Royal Canadian Navy officer

Scott Edward George Bishop is a Canadian naval flag officer serving as a Vice Admiral in the Royal Canadian Navy. He presently serves as Canada's Military Representative to the NATO Military Committee, and was commander of the Canadian Forces Intelligence Command from 2016 to 2021.

== Background ==
Bishop joined the Royal Canadian Naval Reserve in 1983 before joining the Regular Force in 1985. His first regular post was as a bridge watch-keeping officer on HMCS Restigouche. Bishop specialized in navigation, and served as the Navigating Officer in Royal Canadian Naval ships Chignecto, Miramichi, Qu'appelle, and Provider. He was also the Senior Navigation Instructor at the Naval Officer Training Centre. In 1995, Bishop was promoted to the rank of Lieutenant-Commander and posted to HMCS Vancouver as the ship's Combat Officer. In 2000, he was appointed Executive Officer of HMCS Athabaskan. He was selected to command the frigate in 2005.
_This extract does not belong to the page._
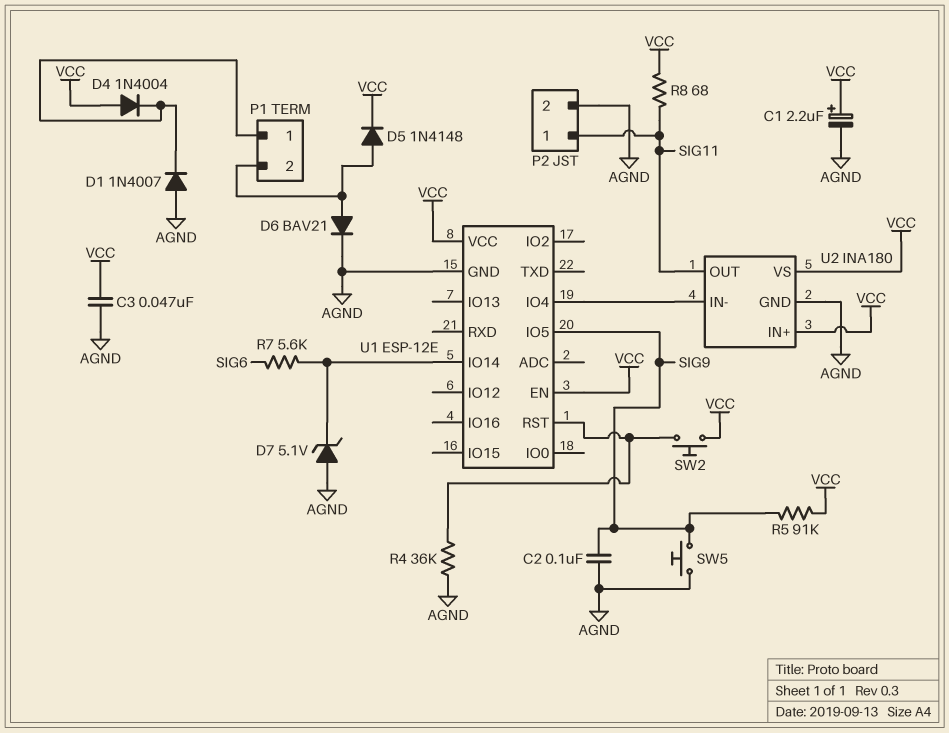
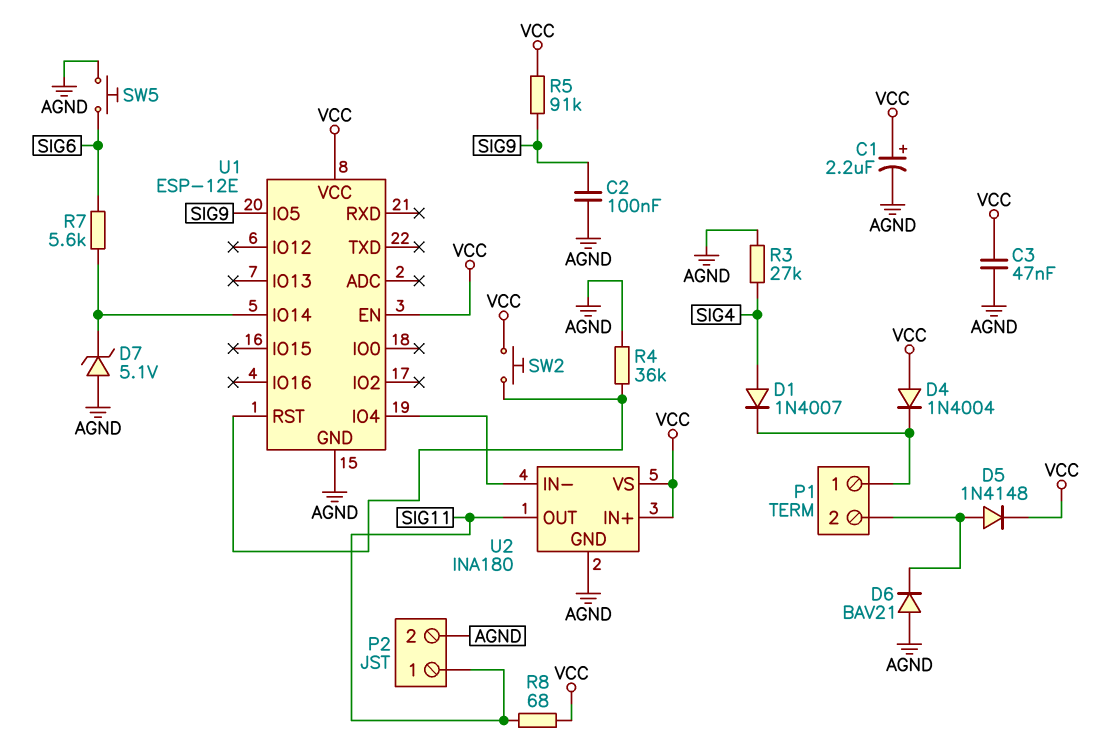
D1: diode 1N4007 (A AGND, K P1/1) -> diode 1N4007 (A SIG4, K P1/1)
D6: diode BAV21 (A P1/2, K AGND) -> diode BAV21 (A AGND, K P1/2)
R3: none -> 27k (AGND, SIG4)
SW5: button (AGND, SIG9) -> button (AGND, SIG6)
He holds a Bachelor of Business Administration and Master of Business Administration, and is a graduate of the United States Naval War College.

== Staff career ==
Bishop served as the Commander of Maritime Operations Group Five, the Commander Canadian Fleet Pacific in August 2012 and the Commander Canadian Fleet Atlantic in 2013.

He was the Director General for International Security Policy from July 2015 until assuming command of the Canadian Forces Intelligence Command in June 2016, which he led for five years.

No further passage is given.